Hy Cite Corporation v. Badbusinessbureau.com, L.L.C., 2005 WL 3811420 (D.Ariz.)
According to plaintiff (which sells cookware), defendant is in the business of soliciting complaints about businesses – even offering compensation to good complainers – posting them on its website, and then offering to fix the problems thus generated by mediating between the targeted businesses and their disgruntled customers, for only $50,000 and a $1500 monthly fee. Rather than pay up, plaintiff sued.
Eric Goldman has written about the CDA section 230 immunity issues raised by the case, since it's one of the few in which a court rejected a section 230 defense by a service provider and refused to dismiss the defamation claims.

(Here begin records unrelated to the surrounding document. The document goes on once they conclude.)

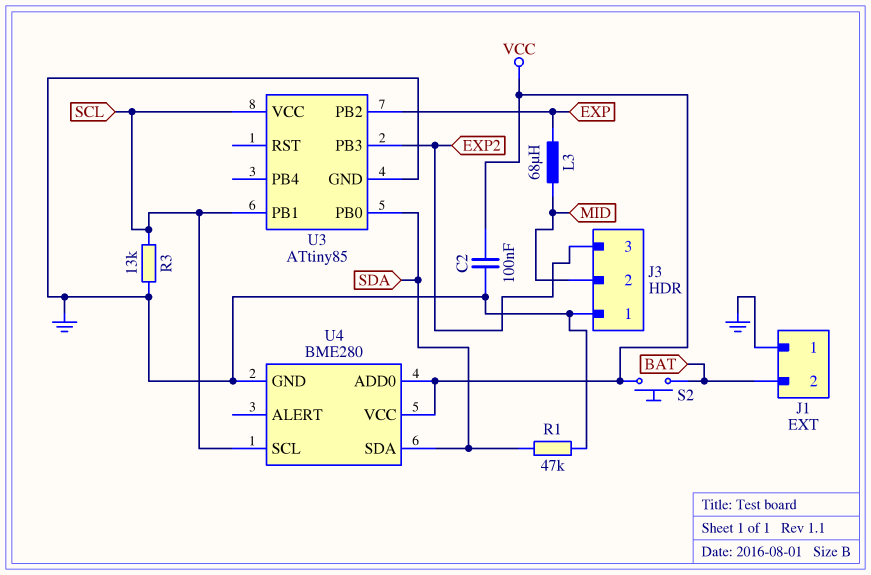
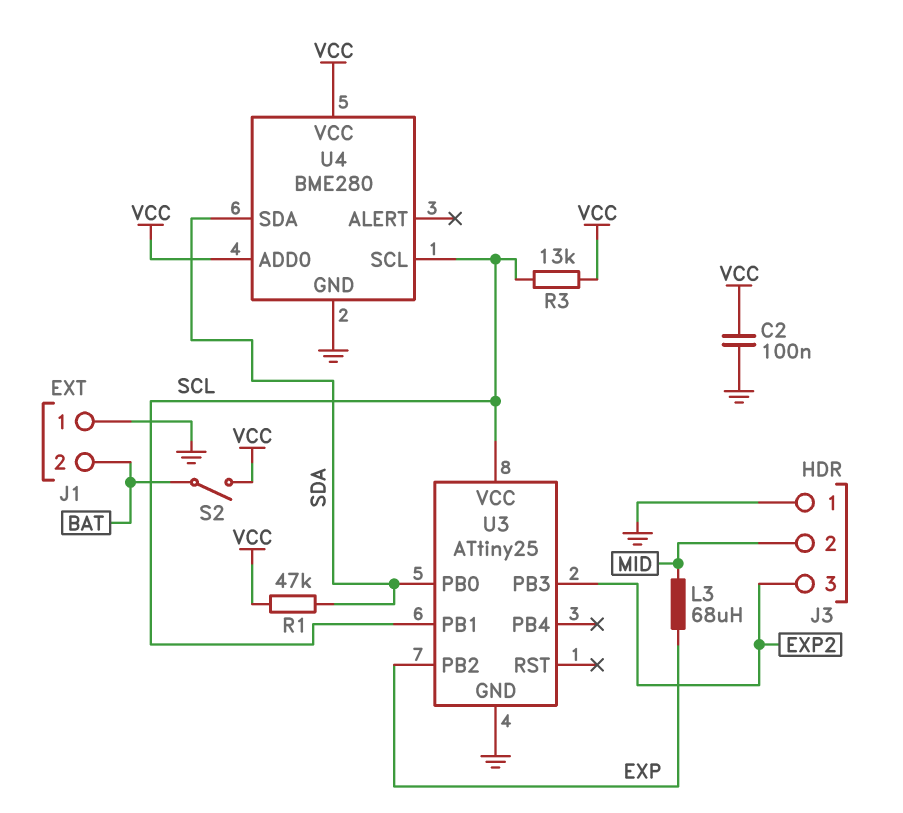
R1: 47k (GND, SDA) -> 47k (SDA, VCC)
R3: 13k (GND, SCL) -> 13k (SCL, VCC)
S2: button (BAT, VCC) -> switch (BAT, VCC)
U3: ATtiny85 -> ATtiny25

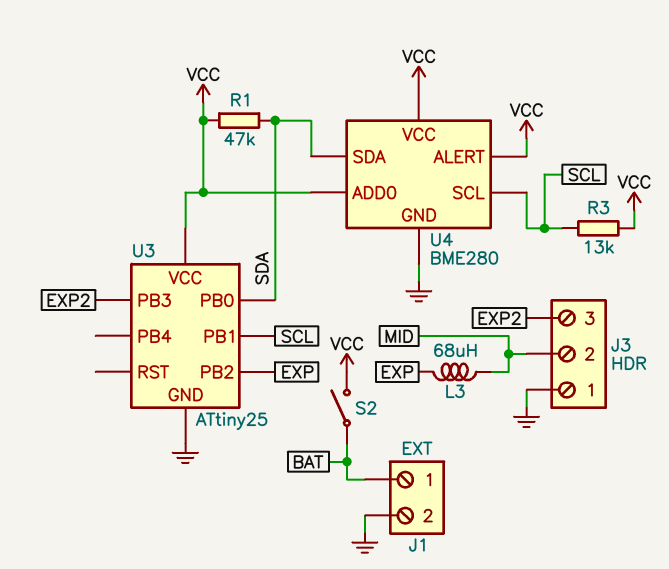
C2: 100nF (GND, VCC) -> none
J1 pin 1: GND -> BAT
J1 pin 2: BAT -> GND
U3 pin VCC: SCL -> VCC
U4 pin ALERT: none -> VCC

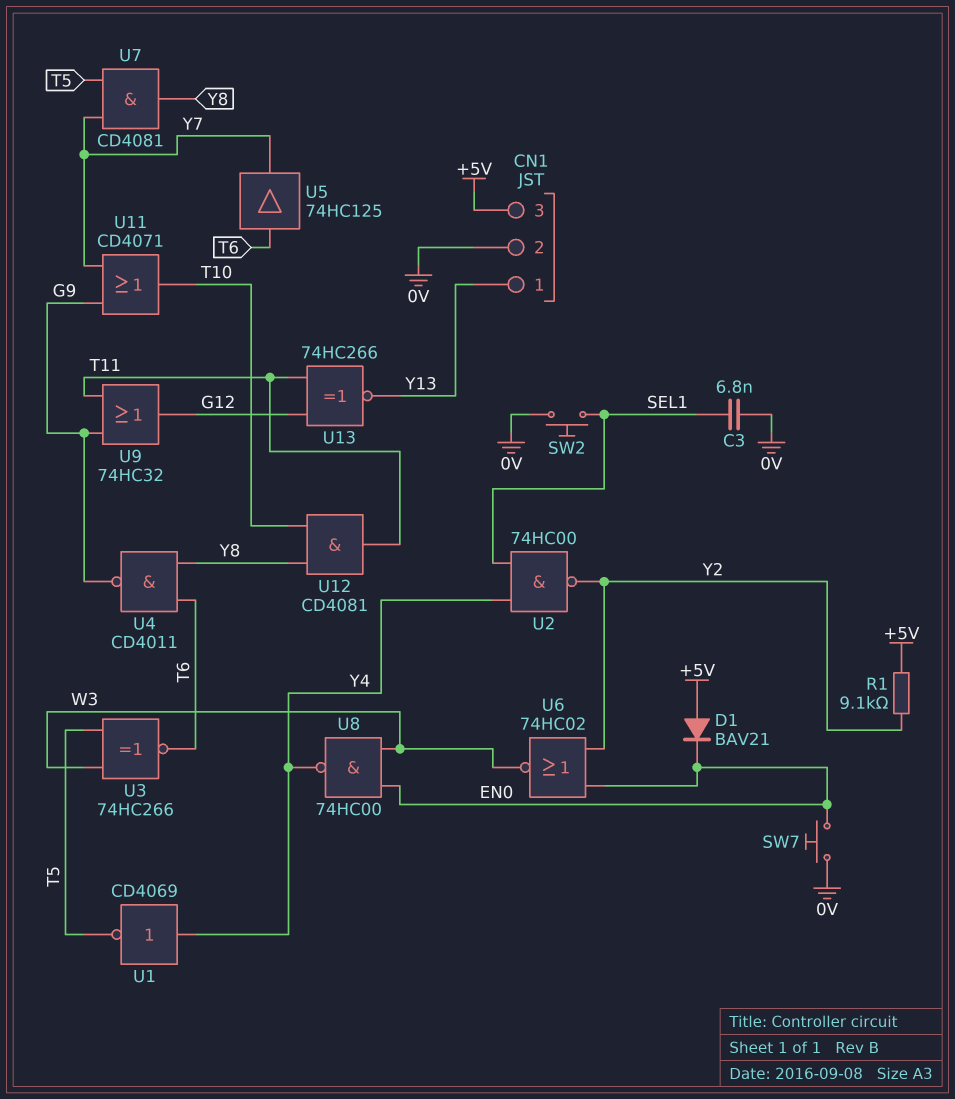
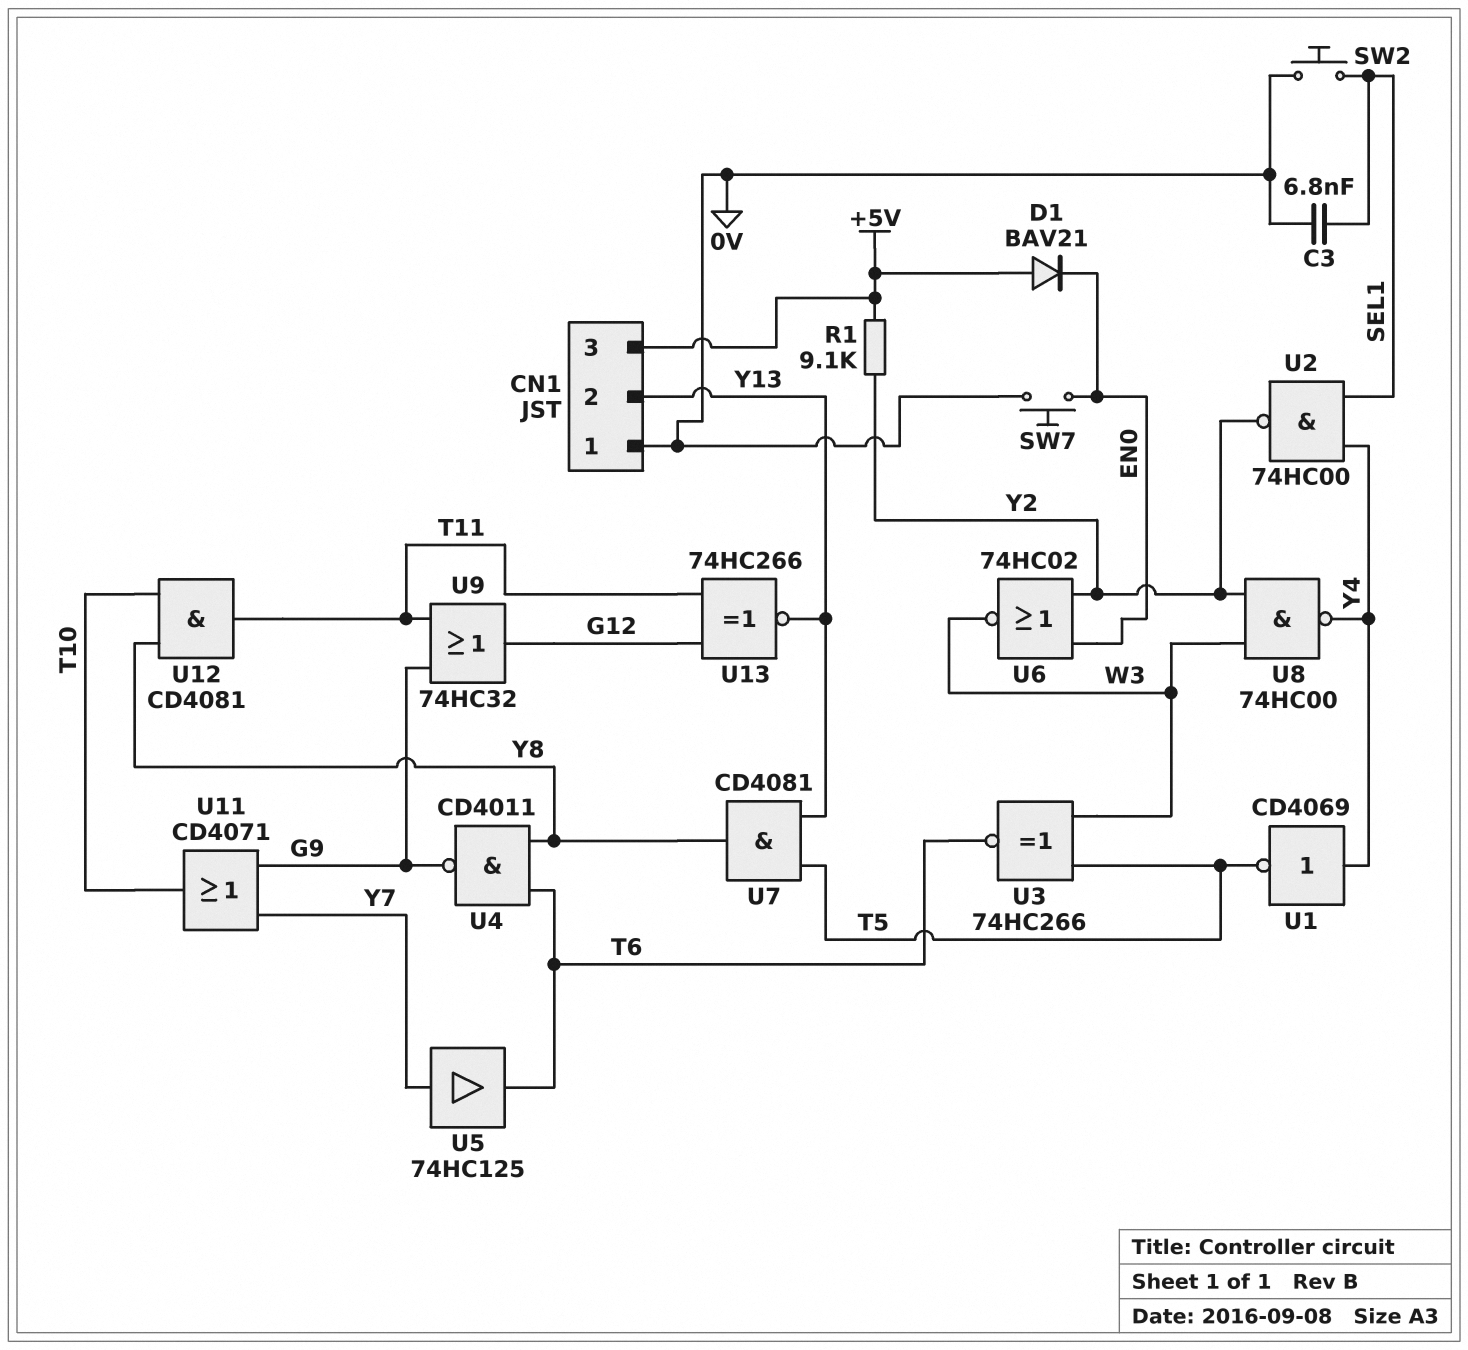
CN1 pin 1: Y13 -> 0V
CN1 pin 2: 0V -> Y13
U5: buffer 74HC125 (in T6, out Y7) -> buffer 74HC125 (in Y7, out T6)
U7: AND CD4081 (in T5, in Y7, out Y8) -> AND CD4081 (in T5, in Y13, out Y8)
U8: NAND 74HC00 (in EN0, in W3, out Y4) -> NAND 74HC00 (in W3, in Y2, out Y4)

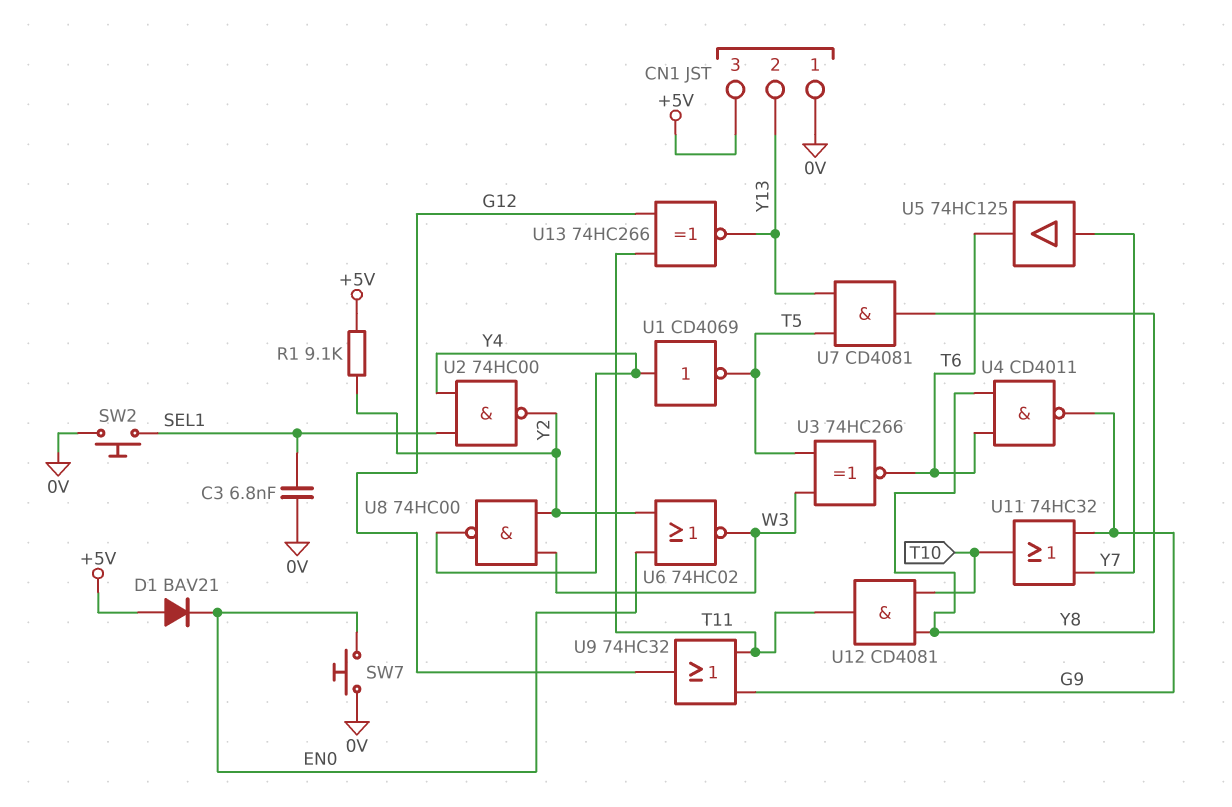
U11: OR CD4071 (in G9, in Y7, out T10) -> OR 74HC32 (in G9, in Y7, out T10)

Plaintiff's RICO claims also survived defendant's motion to dismiss. Not so plaintiff's false advertising claim. Although plaintiff alleged that defendant solicited trumped-up complaints on its site, which it would then use to extort money from targeted businesses, the Lanham Act doesn't cover false claims made by noncompetitors. Another way to frame the conclusion, in this case, was that the complaints on the site weren't advertising, and thus didn't fall under the Lanham Act even if they were false and even if they were designed to generate business for defendant.
The court engages in what seems to me a superfluous discussion of Bosley Medical, a trademark case that held that allegations that the defendant's gripe site constituted extortion and prevented users from reaching the plaintiff's site wasn't enough to trigger Lanham Act liability. It is surely true that "no one will mistakenly purchase cookware or dinnerware from Defendants in the mistaken belief that it is Plaintiff's cookware or dinnerware," but that's not why the false advertising claim should fail. The court may have mushed the two causes of action together because (a) the Lanham Act does, which is actually a pretty good reason -- the standing requirements for false advertising are a judicial creation -- or (b) because lack of competition is relevant to trademark cases too; it's just not dispositive in a classic trademark infringement case the way it is in a classic false advertising case. Also, plaintiff brought common-law trade libel claims under the heading "trademark infringement and unfair competition," which likely muddied the waters further. Given its conclusion on the defamation issue, the court easily found that plaintiff had adequately alleged that strand of common law unfair competition, once again demonstrating the utility of the rump trade libel cause of action even with the Lanham Act's far lower standards for false advertising liability.
Speaking of trademark, anyone think that the Better Business Bureau has a claim against BadBusinessBureau?